On a personal note, each relationship taught me new things emotionally, as well as physically, like certain sports and hobbies
10/02/2012
Contributor: bayosgirl bayosgirl
I've only had one partner before my current one but it did teach me a lot of things.
10/02/2012
Contributor: General General
Interesting
10/02/2012
Contributor: SneakersAndPearls SneakersAndPearls
My only partner has been the man I'm married to. We have explored tons of things together, and there is still more out there. I don't think I've really missed anything.
10/02/2012
Contributor: Sodom and Gomorrah Sodom and Gomorrah
I think having more partners is harmful in the long run.
10/03/2012
Contributor: Bex1331 Bex1331
I've only had one partner and I plan on marrying him, I do wonder about the things I'm missing but I'm the type of person that craves experience and there are some things I just can't experience with him, but that's okay I'm willing to sacrifice that for him
10/04/2012
Contributor: wetone123 wetone123
Interesting question! I believe all experiences are learning experiences. The more experiences you have the more you know what pleases you and/or another partner. I know when I was younger, it made me want to go out and find these different experiences and I do not regret it at all. If I had not, I could not have been satisfied that I was being satisfied. I now know exactly what I want and need because of this.
10/04/2012
Contributor: P'Gell P'Gell
I think both my husband and I are better off having had other partners.

I was a virgin when I started dating My Man (easily corrected) and he was older and had experience with women. But we started an Open Relationship about a year into our relationship. He wanted to sow some wild oats, and we both thought I did not have enough experience with men and needed to get out there and see what other men were like. I didn't want to wake up one day in my 30s (or older) and say, "What the hell did I miss?"
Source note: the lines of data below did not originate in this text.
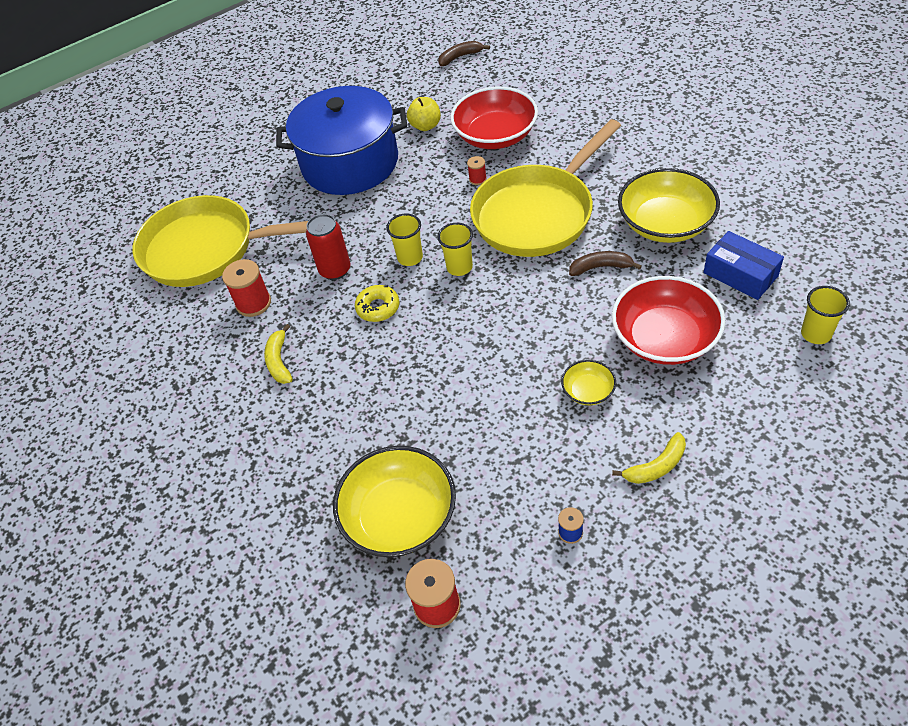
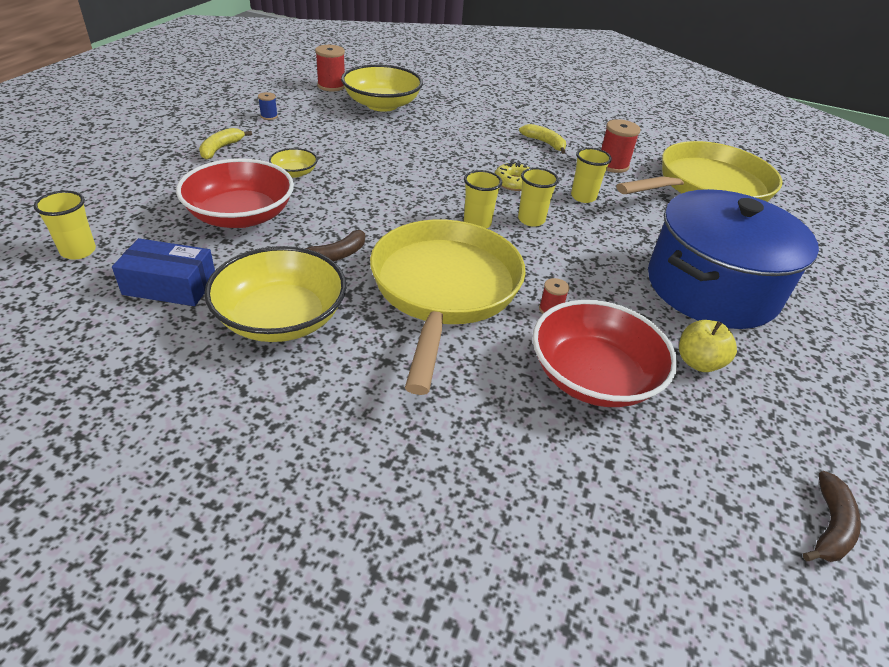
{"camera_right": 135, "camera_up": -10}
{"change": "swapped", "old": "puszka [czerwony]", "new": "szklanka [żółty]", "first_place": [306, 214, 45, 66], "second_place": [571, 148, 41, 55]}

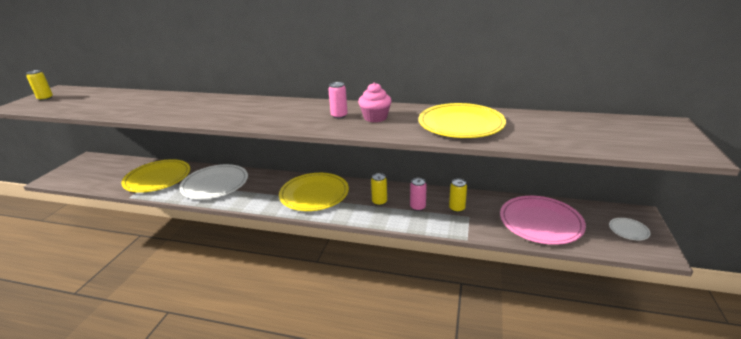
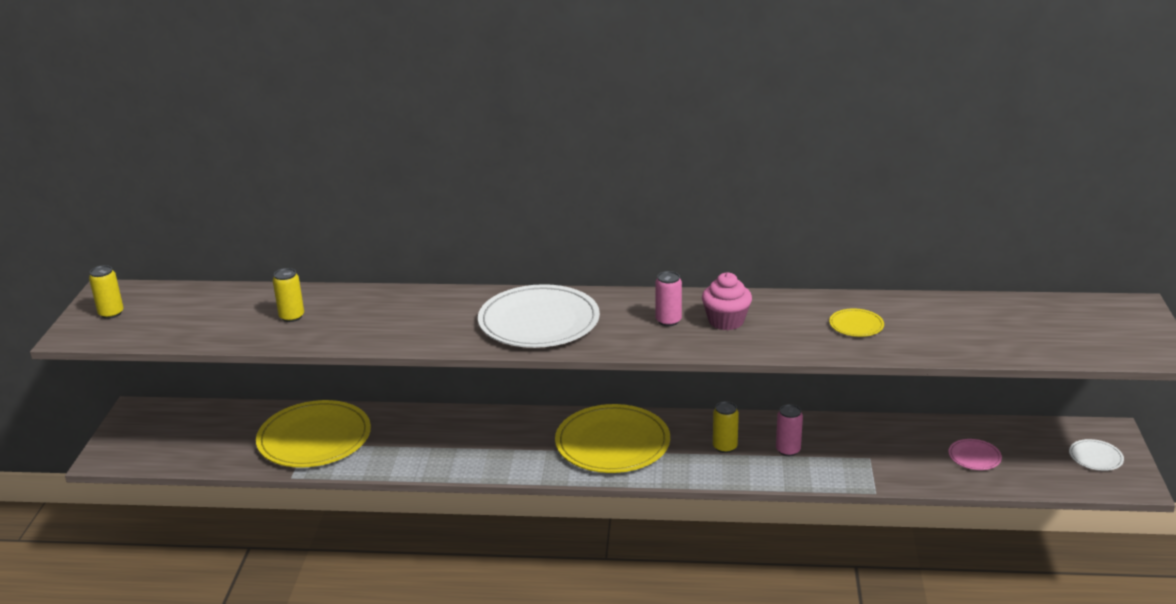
{"camera_right": -10, "camera_up": 0}
{"change": "shifted", "old": "puszka [żółty]", "first_place": [449, 179, 18, 33], "second_place": [273, 268, 31, 54]}
{"change": "shifted", "old": "talerz [biały]", "first_place": [179, 164, 69, 35], "second_place": [478, 284, 122, 64]}
{"change": "scaled", "old": "talerz [żółty]", "first_place": [419, 103, 87, 35], "second_place": [829, 309, 55, 28], "factor": 0.44}
{"change": "scaled", "old": "talerz [różowy]", "first_place": [500, 196, 86, 49], "second_place": [948, 439, 54, 31], "factor": 0.44}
I can say that after "sampling the goods" we have both come to the conclusion that we are the best partners for each other. We are both highly sexual, and we found out that we WERE the best for each other. After dating some guys who had a mortal fear of cunnilingus, and other hang ups, and my husband having similar experiences with sexually repressed women, we were GLAD we went out there and found out for sure that we were the best for each other.

There is no "wondering" in our relationship. We know what other people are like and it helps us appreciate each other more.

Like I said before, I wouldn't buy a car without a test drive or a house with a a walk through. Also, I wouldn't buy the first car or house I saw, without seeing others to make sure I know what's right for me.
10/04/2012
Contributor: ToyTimeTim ToyTimeTim
Quote:
Originally posted by Kenneth Fort
... that having had more previous partners is beneficial for the survival of a long term relationship better since you know what you like better? Do you compare this with the idea of the negatives which come from it, like you now having more you ... more
I had quite a few partners before meeting the wife, on the other hand she only had one...he was the 30 second variety and it only happened once.

I never was able to compare her to others, we both started our sexual relationship from nothing and grew from there. I can say that finding out about each other and all the exploring was just as much fun as the sex itself.

Can't say I miss having different partners, knowing exactly what I need to do to please the wife has it's own rewards.

After 24 years I would not have it any other way.